The event will coincide with the 31st annual National Coming Out Day, which was launched on the first anniversary of the 1987 National March on Washington for Lesbian and Gay Rights in order to promote visibility and celebrate the power of coming out as LGBTQ.
“This town hall comes at a critical time in our fight to achieve equality for lesbian, gay, bisexual, transgender and queer people in this nation. Today, in 30 states, LGBTQ people remain at risk of being fired, evicted or denied services because of who we are. Thirty-five states have yet to ban the dangerous and debunked practice of ‘conversion therapy,’ which is harming our young people. Hate crimes are rising, and more than 100 transgender people — most of whom are transgender women of color — have been killed in the United States in the last five years,” David continued.
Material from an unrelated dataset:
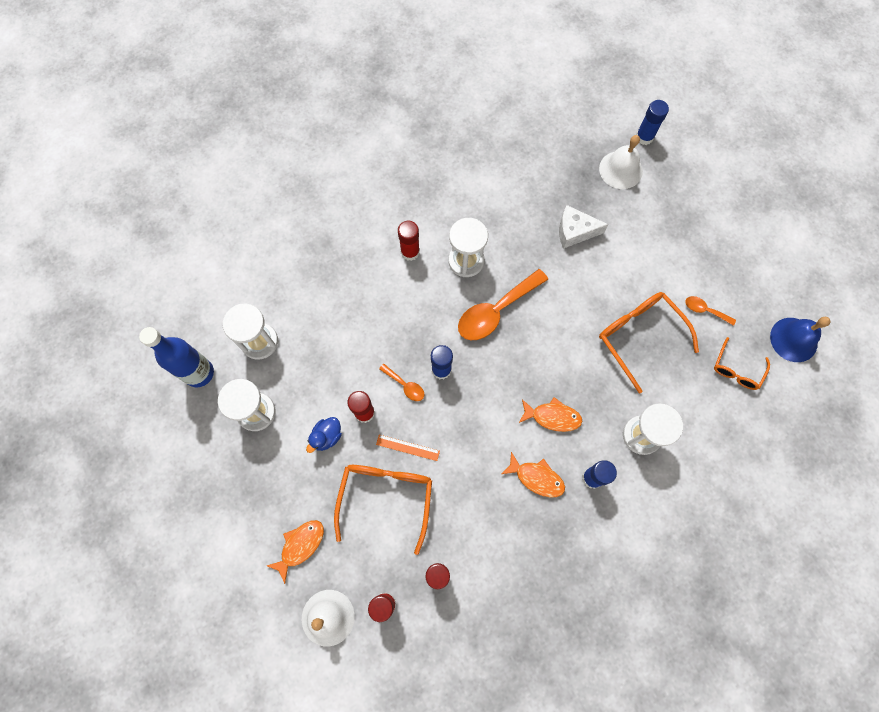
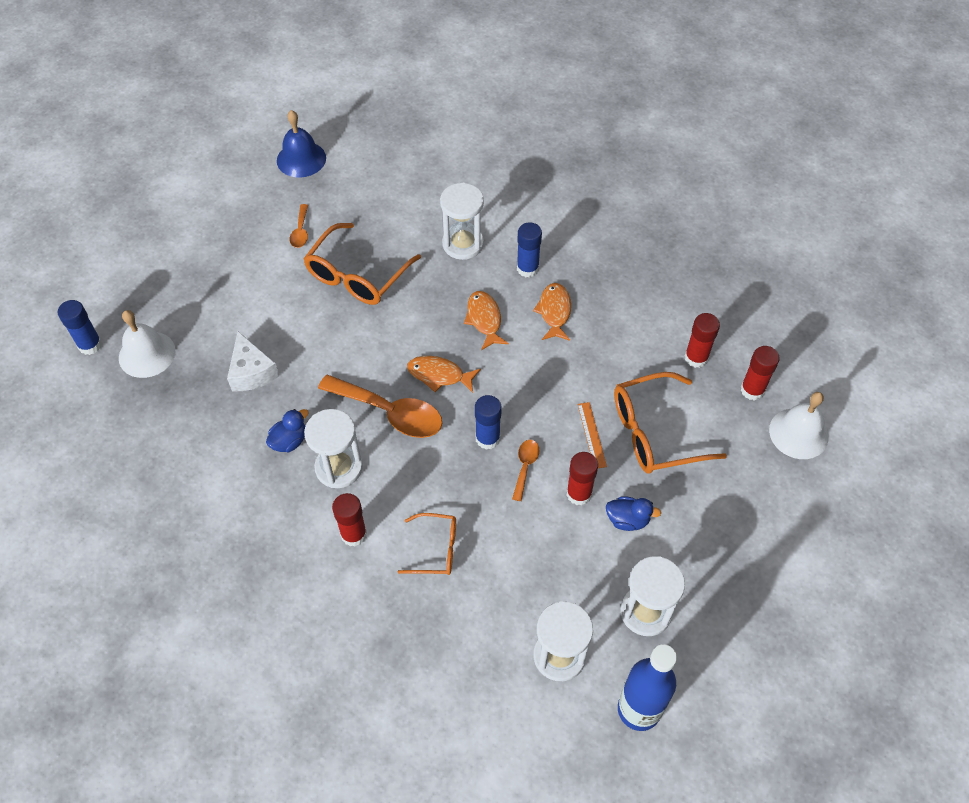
camera: 115 degrees left, 15 degrees down
(300, 545) = (753, 490): orange fish -> orange fish (439, 375)
(503, 237) = (289, 441): none -> blue duck
(736, 370) = (355, 192): orange glasses -> orange glasses (436, 549)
He also pointed to actions taken by President Trump while in office that have been perceived by many as hostile towards the LGBTQ community, including rescinding guidance on treating transgender students according to their gender identity in school environments, appointing two conservative Supreme Court justices, as well as a litany of lower-court judges with anti-LGBTQ records, and the Trump administration’s push for religious exemptions in health care, housing, and public accommodations.
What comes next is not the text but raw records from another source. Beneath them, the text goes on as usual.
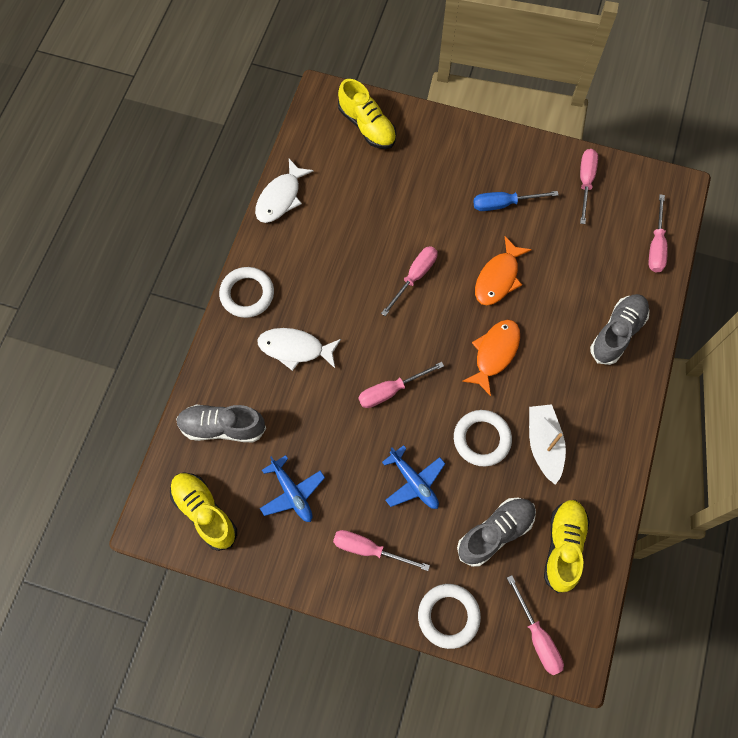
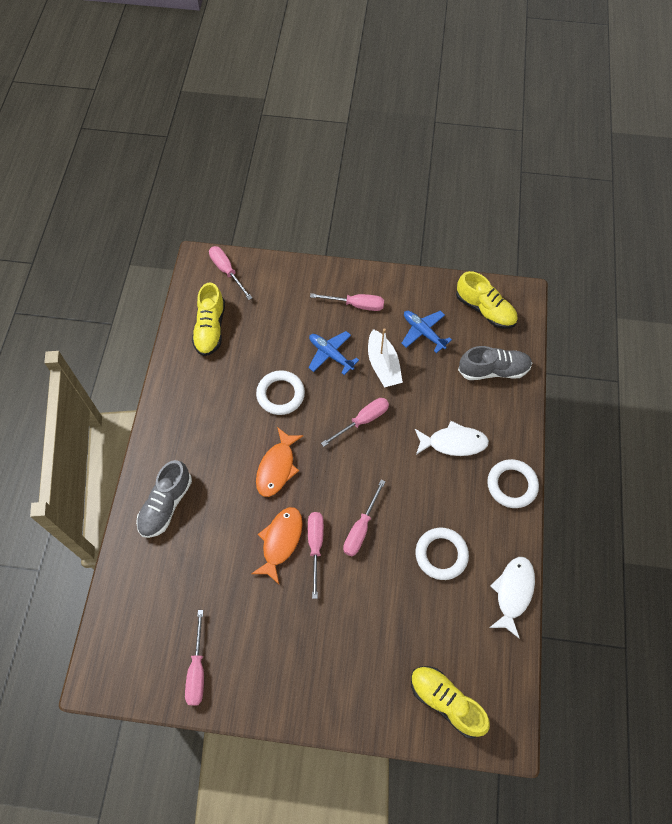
camera: 170 degrees right, 5 degrees down
(448, 616) = (291, 274): white ring -> white ring (441, 554)
(495, 533) = (263, 330): grey shoe -> none
(503, 204) = (283, 626): blue screwdriver -> none
(544, 445) = (229, 398): white boat -> white boat (383, 365)
(656, 246) = (124, 604): pink screwdriver -> pink screwdriver (315, 546)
“Although the federal government should be protecting all residents, the Trump-Pence Administration is directly attacking our community by banning transgender troops from serving our country openly, undermining health care services for people living with HIV, and seeking to erase LGBTQ people from protections under law,” David said.
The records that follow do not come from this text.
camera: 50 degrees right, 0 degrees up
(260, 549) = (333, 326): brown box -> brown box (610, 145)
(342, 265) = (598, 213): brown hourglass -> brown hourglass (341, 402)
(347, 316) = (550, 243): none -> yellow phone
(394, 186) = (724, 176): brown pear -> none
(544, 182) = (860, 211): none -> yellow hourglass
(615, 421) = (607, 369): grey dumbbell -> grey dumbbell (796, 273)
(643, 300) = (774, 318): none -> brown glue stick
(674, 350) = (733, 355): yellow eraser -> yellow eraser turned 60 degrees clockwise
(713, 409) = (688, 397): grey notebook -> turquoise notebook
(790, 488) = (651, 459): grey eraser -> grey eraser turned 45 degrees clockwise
HRC’s town hall will take place less than a month after a separate LGBTQ-focused presidential forum, co-hosted by the media advocacy organization GLAAD, the LGBTQ rights organization One Iowa, Iowa newspaper The Gazette, and national LGBTQ publication The Advocate, on Sept. 20 in Cedar Rapids, Iowa. Thus far, six candidates have said they will participate in that event. The only three doing both LGBTQ events at this time are Biden, Klobuchar, and Castro.
There are an estimated 10 million LGBTQ voters nationwide, as well as millions of heterosexual “Equality Voters” who say that a candidate’s position on LGBTQ issues influences whether they will support that candidate.
In the 2018 midterm elections, LGBTQ voters cast ballots in higher numbers than the general population, comprising 6% of the electorate, and could be poised to play a significant role in the Democratic primary, where their numbers and influence could be crucial in determining the party’s nominee.